FIG. 2 shows steps of a method 200 for detecting an intermediary connection in a network. In this example, the intermediary connection may be a proxy connection such as a VPN. The method developed by the inventors diverges from the previous behavioral analysis approaches mentioned above. The method leverages objective indicators of proxied communication which may be detected immediately and consistently from the first use of a VPN server.

VPN usage creates an additional delay in communication based on the physical distance between the client and the VPN server. The method disclosed herein may detect the additional delay in responsive and unresponsive VPN server communication. That is, the method for VPN (intermediary connection) detection may use direct delay measurements of a client's communication from the server-side. VPN servers may often be configured to ‘hide’ and therefore be unresponsive to probing signals. The method described herein may circumvent this issue by communicating with probes which are chosen based on IP geolocation and thus will have a similar RTT to the VPN server. Additionally or alternatively, the RTT of a location may be inferred from geolocation and known propagation speeds of signals in different regions/locations.

Furthermore, as the indicators identified by the inventors are not behaviorally based, they may be virtually impossible to adapt. Considering the example of a private VPN server that is used to hide cyber-attacks, the method described herein may detect VPN usage immediately, where conventional solutions would fail or take a significant amount of time.

The method for detecting an intermediary connection in a network may comprise the following steps.

In a receiving step, S10, a server may receive perceived indication information of a client device. The perceived indication information may be for example an IP address. The IP address may be, for example IPv4 or IPv6. In an example where an intermediary connection is active, or being used, between the client device and the server, the indication information may be information belonging to the intermediary connection. For example, indication information may be an IP address of the intermediary connection. The intermediary connection may be a VPN. Thus, the intermediary connection may be an IP address of the VPN.

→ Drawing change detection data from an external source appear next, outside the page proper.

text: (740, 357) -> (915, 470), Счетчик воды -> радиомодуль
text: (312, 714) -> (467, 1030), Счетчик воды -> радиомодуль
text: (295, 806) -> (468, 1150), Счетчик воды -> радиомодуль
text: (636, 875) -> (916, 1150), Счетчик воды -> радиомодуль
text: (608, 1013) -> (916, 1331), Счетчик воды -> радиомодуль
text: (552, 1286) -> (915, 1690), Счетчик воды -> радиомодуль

In an example where the client device does not use an intermediary connection, the perceived indication information may be information belonging to the client device (client device indication information). In an example, the indication information is an IP address of the client device (a client device IP address). The indication information may be referred to as perceived indication information in that the server may not know whether the indication information originates from the client device or whether the information originates from an intermediary connection.

In an obtaining (or determining) step S20, a geolocation associated with the perceived indication information may be obtained. The geolocation may be obtained using a geolocation service. For example, the perceived indication information may be mapped onto a physical location. A geolocation database or application programming interface (API) may map indication information onto a location such as a country, region, city, latitude, longitude and so on. The geolocation database or API may be queried to obtain the geolocation associated with the indication information. In an example, the indication information is an IP address and the geolocation associated with the IP address is geolocated using IP based geolocation techniques.

In a determining step S30 a client-server value based on a transmission time of a connection signal transmitted between the server and the client device may be determined. The client-server value may be, for example, the round-trip time for the connection signal sent between the client device and the server. For example, the client may send an initial connection signal to the server. The server may send an acknowledgement (a server ACK) to client device and start a timer. The timer may be stopped when the server receives an acknowledgement (client ACK) return signal from the client device.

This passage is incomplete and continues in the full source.